Eight months ago I posted an ad on Craigslist looking for another 20-something-year-old guy to meet up with, just like many young gay men who are willing to embrace the fact that it may end with being drugged, raped and murdered.
While I want it to be true that guys like me flock to online classifieds, I know the odds are sub-par. For my situation, though, it seemed like the only viable choice.
I was not out.
I had not told anybody about my plans to find someone via the Internet, nor that I would be going for drinks with somebody who responded a week later. But, walking from my apartment and texting my blind date, murder barely crossed my mind.
The back-room bar of a Chinese restaurant in Tigard was a fucked-up yet perfect stage for my first meeting with Sean. Waiting out front was a guy who fit the description I’d been given, also seemingly on mild alert for his possible Craigslist death. Plenty of drinks later, Sean and I had killed an hour talking at a booth inside the increasingly empty bar.
We decided to go back to my place across the street to keep the night going. Both of us were 22 years old. He’d come out upon moving to Portland and knew that I hadn’t yet. In fact, he was officially the first person to know I was interested in men, despite the sometimes-questioning friends. A passion for High School Musical at a young age isn’t especially subtle. But in any case, he knew. I knew he knew. I was finally able to be honest with somebody.
Not that I couldn’t have been before. It was just preferable to talk with a person who had been in my position, and fairly recently. We kept in contact throughout the week.
When the next opportunity to meet up arose, I wanted to go. However, there was a catch. He was at a bar with his roommate and friends who knew why I was coming to see him. I had to decide whether I was ready to be open to the concept of people knowing about me within a week after I had told the first person in my life I was gay.
For Sean, I was.
After that night, I was comfortable around his friends. I felt included, never judged. I realized that maybe I should’ve tried it out long ago. I had Sean to thank, as well as his friends. But the idea started swirling that I needed tell my friends about the guy I was dating.
That’s when I hit the brakes. I started to think of the responses, the textbook replies.
“I knew it!”
“How long have you known?”
“Am I the first person you’ve told?”
There seems to be an underlying air of narcissism that comes with the confession. In my mind, those I told could have a strange sense of entitlement from having a gay best friend, or that being the first to know would undercut what I’d just told them.
Months went by. Spring was rolling around, and Sean and I were still going out. I had still not told anybody we were dating.
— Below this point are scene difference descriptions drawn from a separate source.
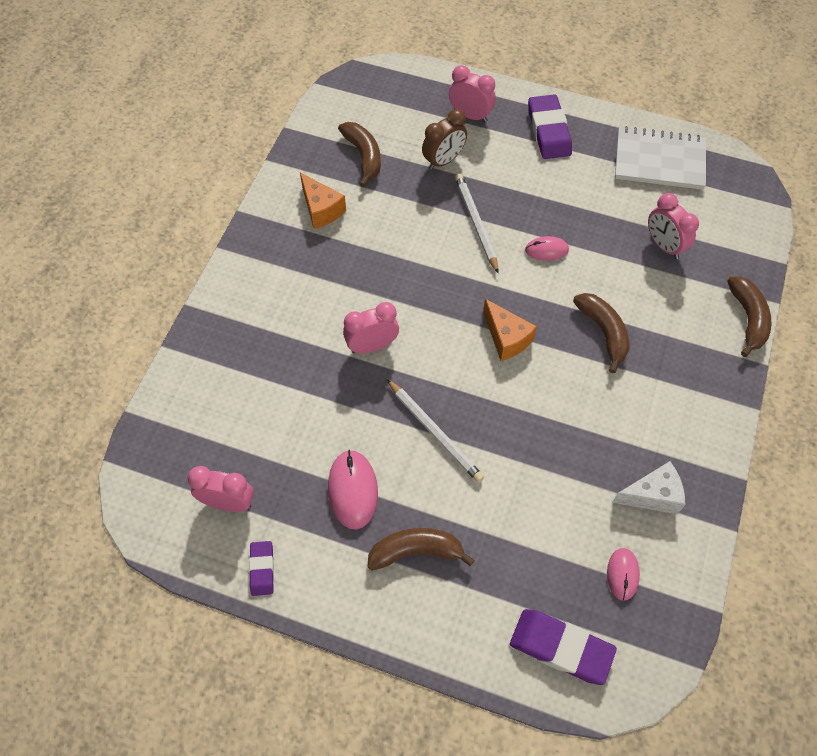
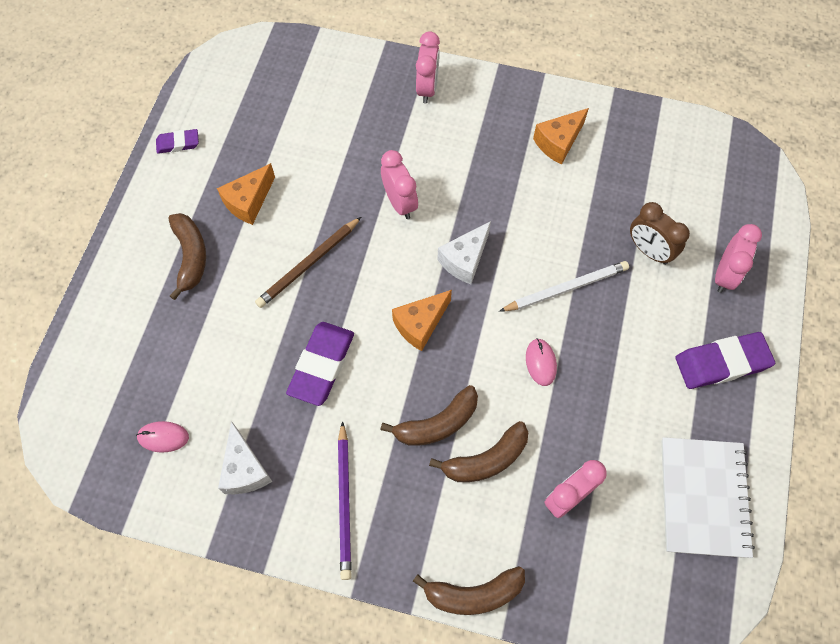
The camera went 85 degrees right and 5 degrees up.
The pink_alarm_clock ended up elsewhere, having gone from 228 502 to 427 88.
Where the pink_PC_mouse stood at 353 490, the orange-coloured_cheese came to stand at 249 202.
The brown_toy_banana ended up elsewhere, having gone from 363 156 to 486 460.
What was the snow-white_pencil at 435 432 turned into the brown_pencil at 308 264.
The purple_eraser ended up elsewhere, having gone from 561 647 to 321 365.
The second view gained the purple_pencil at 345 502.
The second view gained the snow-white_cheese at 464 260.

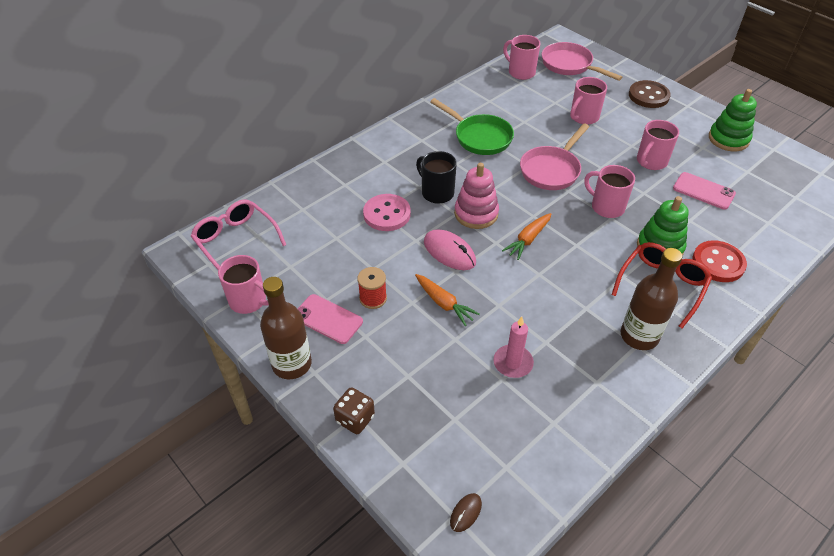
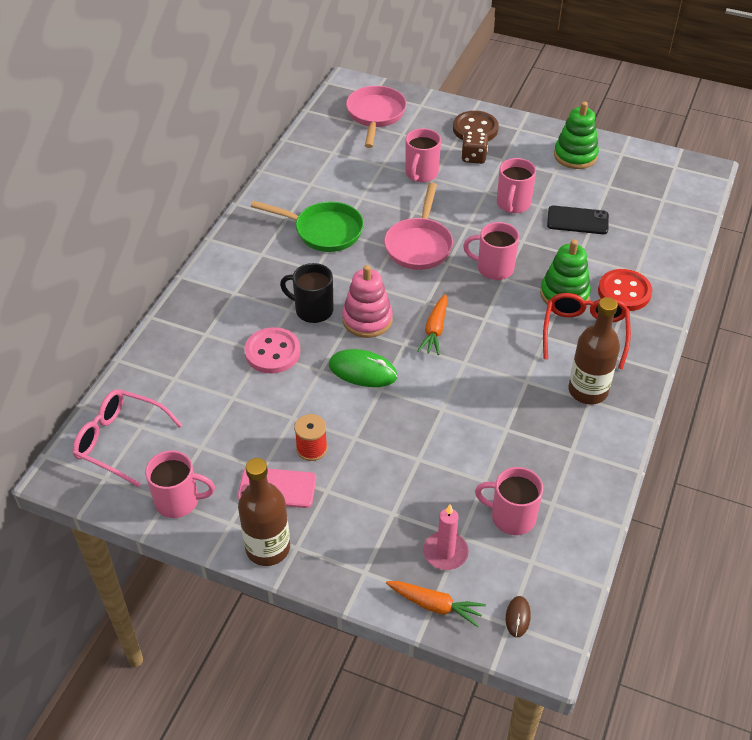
The camera went 25 degrees left and 0 degrees up.
The brown_dice ended up elsewhere, having gone from 355 419 to 474 157.
The orange-coloured_root_vegetable ended up elsewhere, having gone from 444 304 to 435 605.
What was the pink_PC_mouse at 449 252 turned into the green_PC_mouse at 363 371.
The pink_wax_candle ended up elsewhere, having gone from 513 363 to 445 552.
The pink_tea_mug ended up elsewhere, having gone from 520 72 to 511 517.
The pink_frying_pan at 569 65 ended up facing another way, 75 degrees clockwise from before.
What was the pink_mobile_phone at 703 191 turned into the black_mobile_phone at 577 220.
Every day we were together, I knew I was moving towards the truth. But Sean was growing tired of being a secret. I reassured him that it would be soon, but he seemed uneasy, as if I were hiding him from the people I love because I was embarrassed by him. In actuality, I was just ashamed by myself. I couldn’t muster the courage to say I was on the verge of loving someone for the first time in my life, because it was with a man.
With no Portland alternatives, I went to California for a summer class. From Sean’s point of view, I was leaving for two months with no proof I was planning to introduce him to my friends or family when I was back—except my word.
On the night before my drive down, we met one last time. When I made it home, he unexpectedly told me that it had to end. There was no future and we were on different pages. He couldn’t stay a secret but didn’t want to force me to do something I wasn’t ready for. But I was. I really was.
It was too late.
My inability to get over my own issues with coming out had officially ruined what was a great relationship with a person I cared for. Which brings me to my question: Why does coming out have to be so gay?
I do not mean gay as stupid, but gay as gay.
For a group of people who deserve and fight for equality, there is still an act separating us from being equal. Coming out. At what point during a straight teenager’s life are they expected to sit down, write a letter, however it may be done, and express to their parents that they are interested in the opposite sex?
If I had been able to move past the stress of the anticipated questions and stereotyping that would be potentially thrust upon me, I would have come out in a split-second. Told everyone I knew: “I have a boyfriend. I love being with him.”
But I didn’t.
He moved on.
And now I am alone in trying cope with my own self-destruction. I have yet to tell anybody what has happened in the last eight months.
Hopefully, today, this can end. I am writing this one week after finding out Sean is dating someone new, and has been for a short period of time. It killed me to hear, while I try to remain happy for him. He put trust and faith in me as his first relationship and I let him down. Not only that, but I drove him to look for someone who could offer something I didn’t: openness.
The views on coming out which I have expressed are my own and may be wrong. This is just how I feel, and I wish I had read something similar before starting our relationship.
Then I may have known that it is OK to be who you are, and that coming out could be the simple act of saying you have a boyfriend or girlfriend, without the emotional talk afterwards if you aren’t interested in having it. That when you care enough about somebody, nothing else should affect it, including approval from those you love. Stuff that seems obvious, but at the time got erased from my mind.
In hopes of having a more successful future relationship where I can tell my friends and family about any guy I care about, and as a way to apologize to Sean, I do not plan on stepping lightly out of the closet, but instead will do it with the strategic finesse that comes from a story being published for an entire city to read at once.
So here it is, at 23 years old. I, Will Leetham, am gay.